MCC also serves OEF and OIF veterans with its Veterans Green Corps (VGC) program. VGC members complete a conservation job skills training program with the end goal of pursuing employment with public land agencies.

MCC is part of the Big Sky Watershed Corps partnership (BSWC). BSWC members assist communities in watershed health and conservation.

==Mission statement==
"To inspire young people through hands-on conservation service to be leaders, stewards of the land, and engaged citizens who improve their communities."

==History==

•	The organization was modeled after Franklin Roosevelt's Civilian Conservation Corps of the 1930s and centered around small teams, diverse conservation projects and life changing experiences.

•	MCC was established in 1991, by the Human Resource Development Councils in Billings, Bozeman and Kalispell. At that time, it was primarily a summer program serving disadvantaged youth.

•	In 1993, the AmeriCorps National Service Program began funding the Montana Conservation Corps and enabled the progression to a year-round program. In 1995, the Montana Board of Crime Control granted the MCC funds to develop CorpsLINK, a program aimed at utilizing Corpsmembers to supervise youth performing community service and to mentor at-risk youth. These programs began utilizing Corpsmember's to perform service projects addressing community needs in addition to performing natural resource projects.

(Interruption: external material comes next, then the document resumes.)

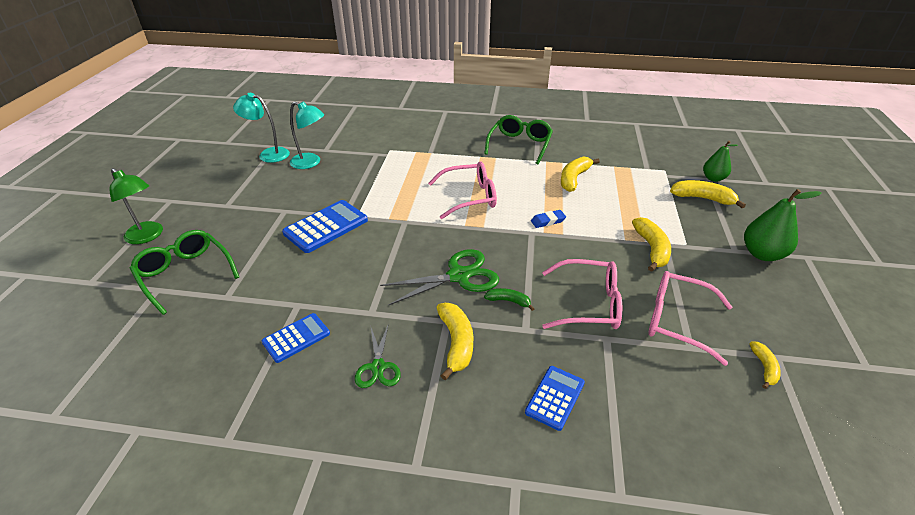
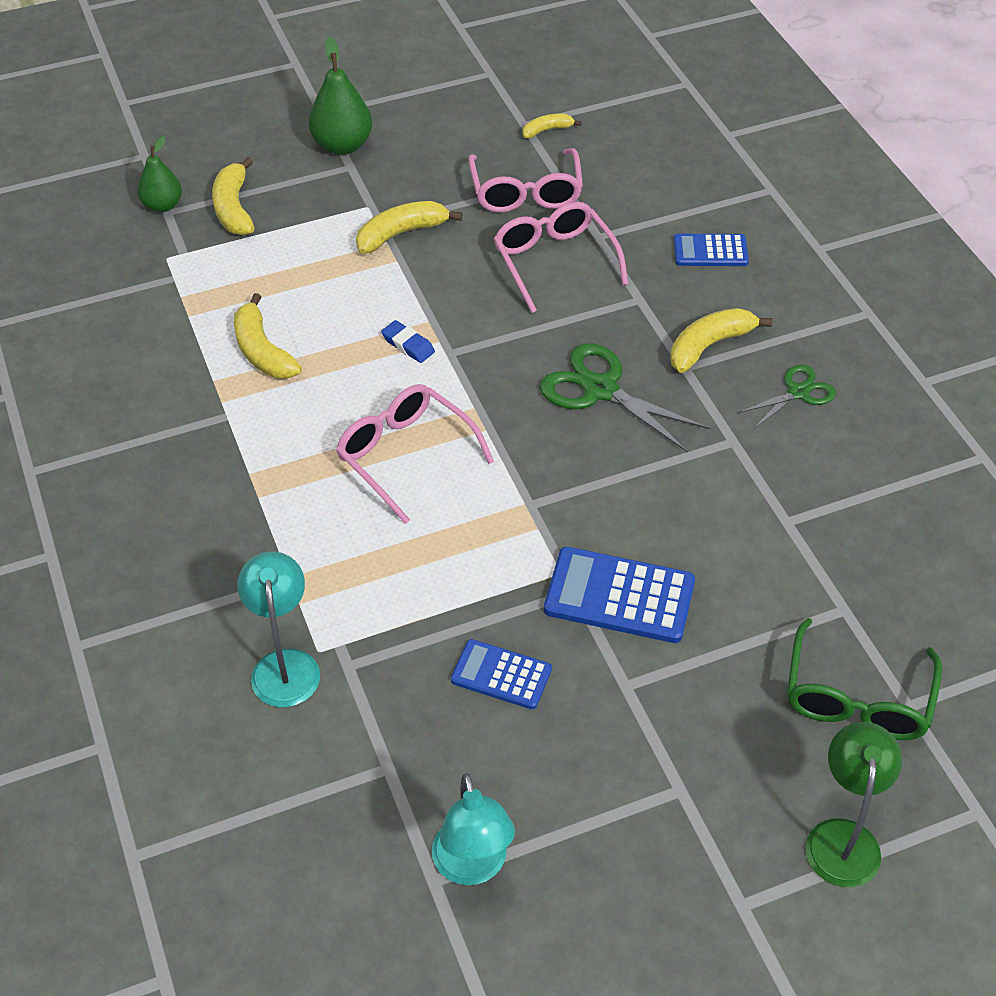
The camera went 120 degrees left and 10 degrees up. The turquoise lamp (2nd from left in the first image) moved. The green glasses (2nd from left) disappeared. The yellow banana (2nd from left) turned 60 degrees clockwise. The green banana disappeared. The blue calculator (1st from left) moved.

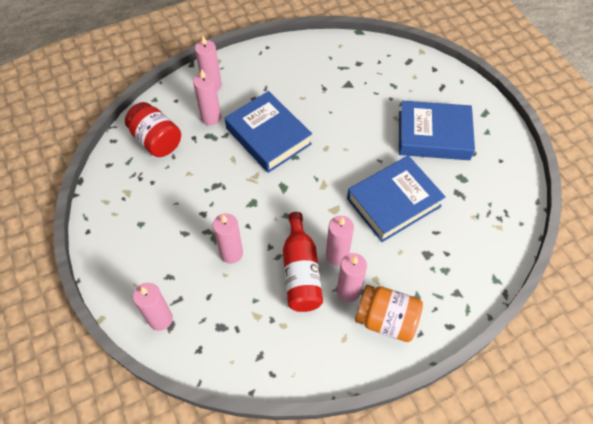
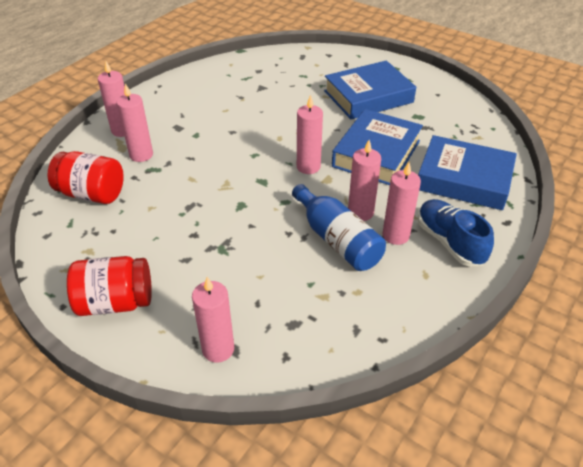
The camera went 30 degrees left and 15 degrees down. The blue book (1st from left in the first image) moved. The red bottle became the blue bottle. The pink candle (4th from left) moved. The orange jar was replaced by the blue shoe. The red jar (2nd from left) appeared.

•	A small staff in Bozeman manages the agency and a volunteer Board of Directors governs the organization. MCC crews do a variety of projects for natural resource agencies including: recreation area management, trail construction and repair, fence building, cave restoration, wildlife habitat improvement, stream rehabilitation, and playground construction. Community service projects performed by MCC crews include repairing senior citizen homes, distributing food to the needy, and building community gardens.

•	Support for the MCC comes from many individuals and organizations that have a keen interest in the energy and enthusiasm of our young people. Over 200 public and private agencies sponsor MCC projects each year, with most of the financial support coming from City, County, State and Federal land management agencies. AmeriCorps funding through the Governor's Office of Community Service accounts for a little over half the budget with project sponsors providing the bulk of the remainder.

•	MCC dispatched crews to hurricane relief in Florida in 2003 and 2004, Hurricane Katrina relief in 2005 and to Hurricane Sandy relief in 2012.